To capture the allure of Biarritz, Blazy sent down looks featuring scenes of the picture-perfect French resort town itself. One tweed coat was elaborately woven with a colourful illustration of the Biarritz coast in the style of vintage postcards. A jacquard wool polo shirt, meanwhile, depicted the beach landscape during a beautiful sunset. Look closer and you’ll spot a woman carrying a surfboard—a nod to Chanel’s Spring/Summer 2003 campaign, when former creative director Karl Lagerfeld photographed models walking along the Biarritz beach with Chanel logo surfboards in tow.

Making The Headlines

Besides postcards, another form of printed matter that inspired the Chanel Cruise 2027 collection is the newspaper. As he told Guardian, Blazy was struck by a quote from Gabrielle Chanel in which she said she liked “to read the newspaper, like men.” Accordingly, models came down the runway in a newspaper-print skirt suit and even a newspaper-print gown. The clothes double as records of fashion history: their headlines and reports are all about Gabrielle Chanel’s time in Biarritz, when she ran her fashion house out of the Villa de Larralde in the late 1910s.

Big, Basque Stripes

Double C logos and newspaper prints aside, Chanel’s Cruise 2027 collection is dominated by stripes—lots of it. The graphic lines printed on dresses are a nod to Basque linen, the colourful textile produced in Basque Country that is most famously used on beach chairs. Patterns from vintage beach umbrellas, meanwhile, adorn full skirts with fringe trims (fashion fans will recognise those voluminous pieces, which Blazy also showed in his debut Bottega Veneta collection in 2022). The quarter-zip sweater, a classic piece of sportswear that Blazy loves, is reimagined in the Breton stripes of a French sailor’s uniform, tying it to the collection’s marine theme.

Swim Good

What’s a beach-inspired collection without a bathing suit?
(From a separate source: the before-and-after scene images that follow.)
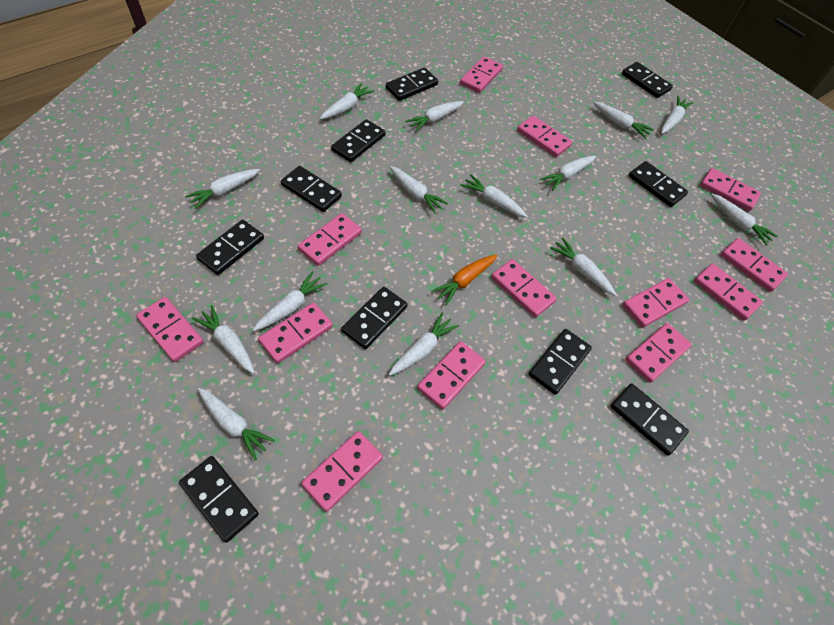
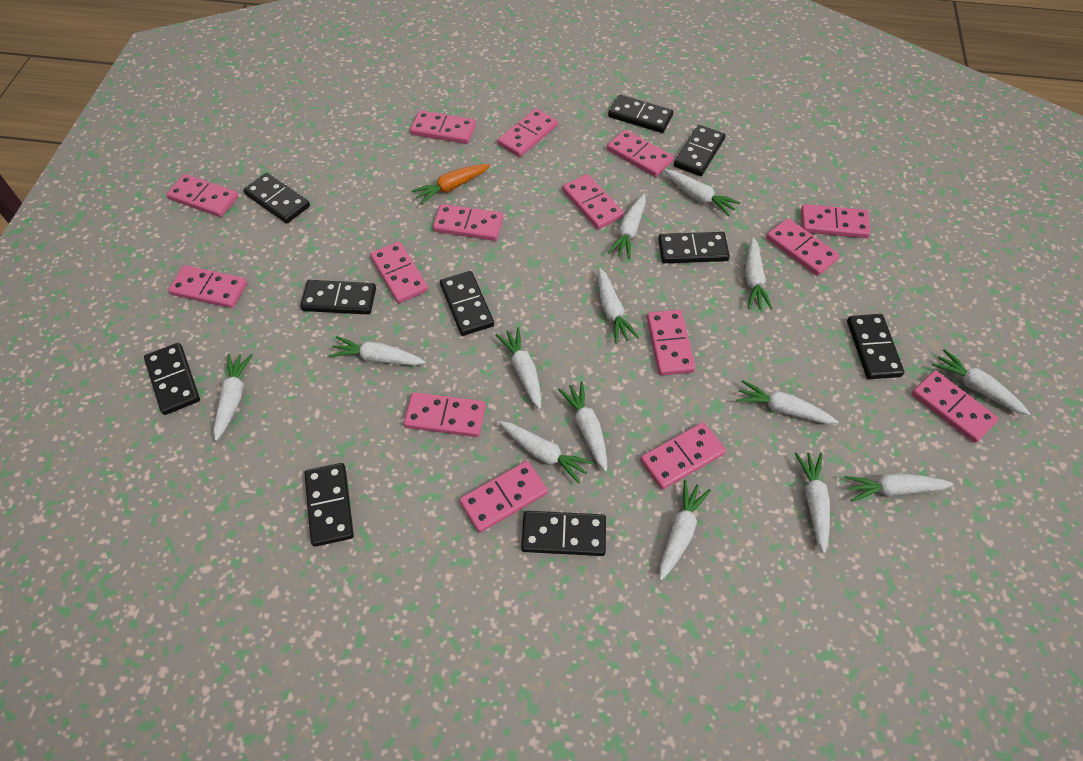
pink domino: 13 -> 15

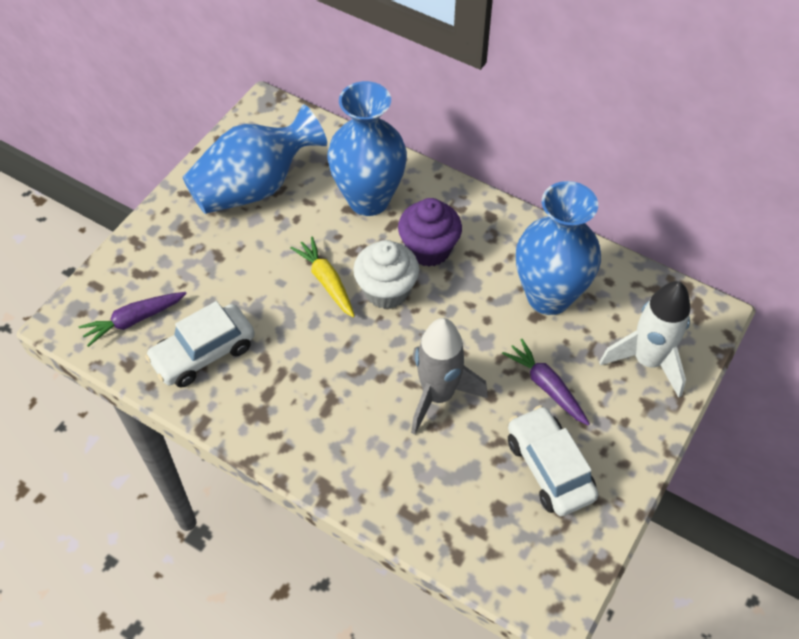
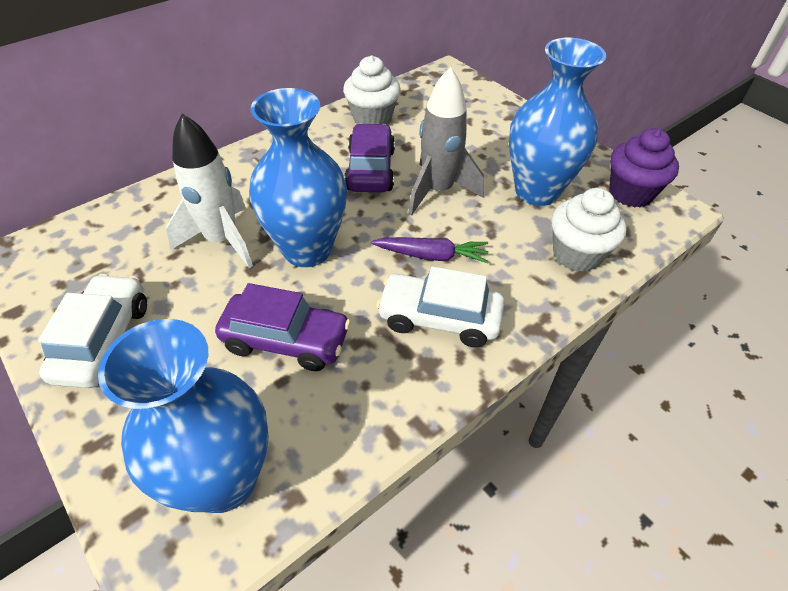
purple car: 0 -> 2
purple carrot: 2 -> 1
white cupcake: 1 -> 2
yellow carrot: 1 -> 0

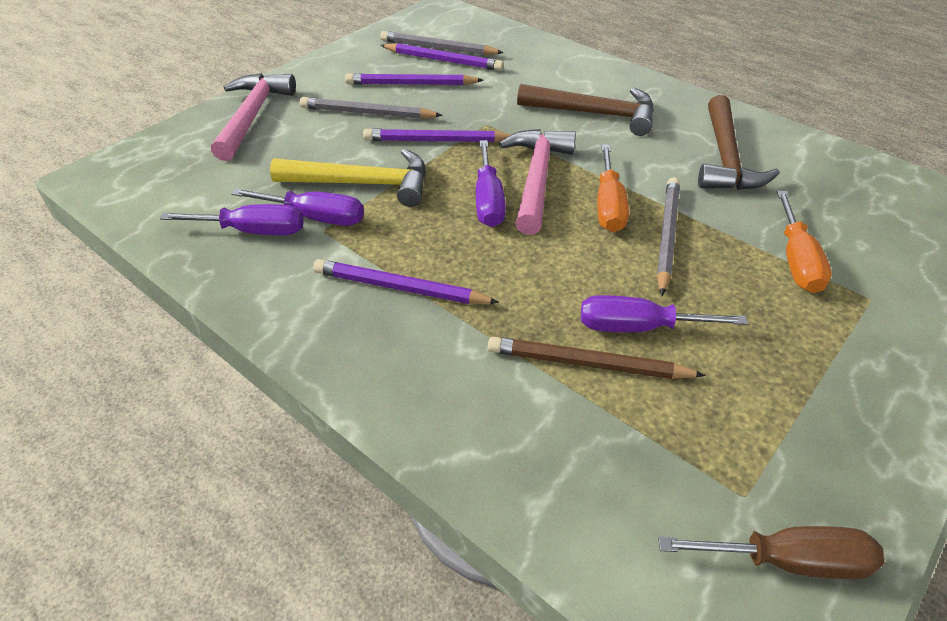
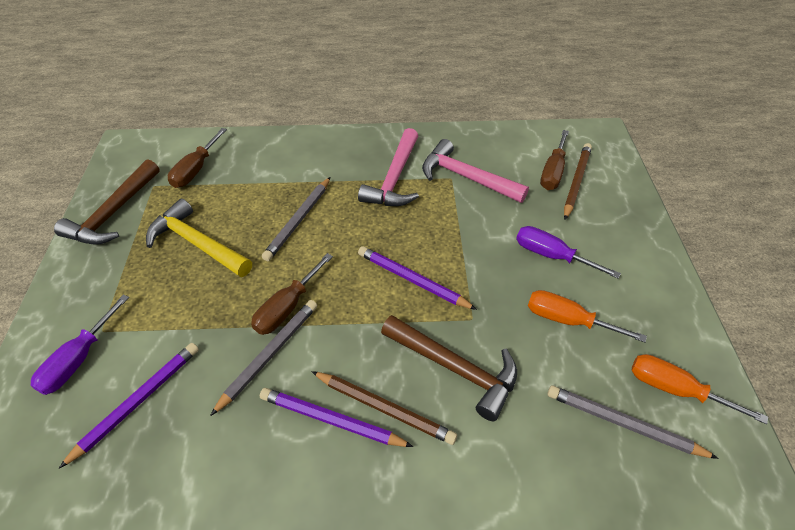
brown pencil: 1 -> 2
brown screwdriver: 1 -> 3
purple pencil: 4 -> 3
purple screwdriver: 4 -> 2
Chanel’s Cruise 2027 collection offered plenty of chic swimsuits and minidresses that you can flaunt on your next seaside vacation. (The black and white ensembles are actually inspired by the jersey costumes that Gabrielle Chanel designed for the 1924 ballet, Le Train Bleu.) Their accompanying accessories will make a splash too: who wouldn’t want to jump into the ocean with a Chanel logo swim cap on, or walk along the shoreline in thigh-high rubber wading boots? 

Toes in the Sand

While we’re on the topic of fun footwear, Chanel’s latest collection offers up the wackiest shoes we’ve seen in a while: beach sandals without soles. The shoes were designed with nothing more than a heel cap and ankle ties, which meant that models walked the sand-hued carpet at Chanel’s Cruise 2027 runway show with their toes out. Some of them carried an extra pair of shoes—animal print pumps, for example—suggesting the idea of the Chanel woman going from a cocktail party at Biarritz’s glitzy casino and straight to the beach. As another nod to Biarritz’s beautiful beaches, Blazy also designed a shimmering silk evening gown in a sand brown hue. 

Under the Sea

Blazy’s Chanel collections have been replete with playful animal prints and motifs, and this one is no different. For Cruise 2027, sea creatures are in the spotlight: tweed jackets are trimmed with embroidered starfish, beaded bags and skirts feature fish and seahorses, and one beautiful evening dress was cut from red lace resembling coral. Blazy also created eclectic jackets and skirts covered in netting—a nod to the French fishermen’s favourite tool.

The Little Mermaid

Mythical sea creatures figured into Chanel’s Cruise 2027 collection, too. Blazy alluded to his obsession with mermaids in the show’s teaser photos, which transformed the model Noor Khan into a mermaid. It turns out that the mermaid also inspired the collection’s most striking looks: a sunset-hued skirt suit and a turquoise evening dress, both entirely embellished in fish-scale paillettes. The latter, which was the closing look, also featured a fishtail hem, completing the fantasy.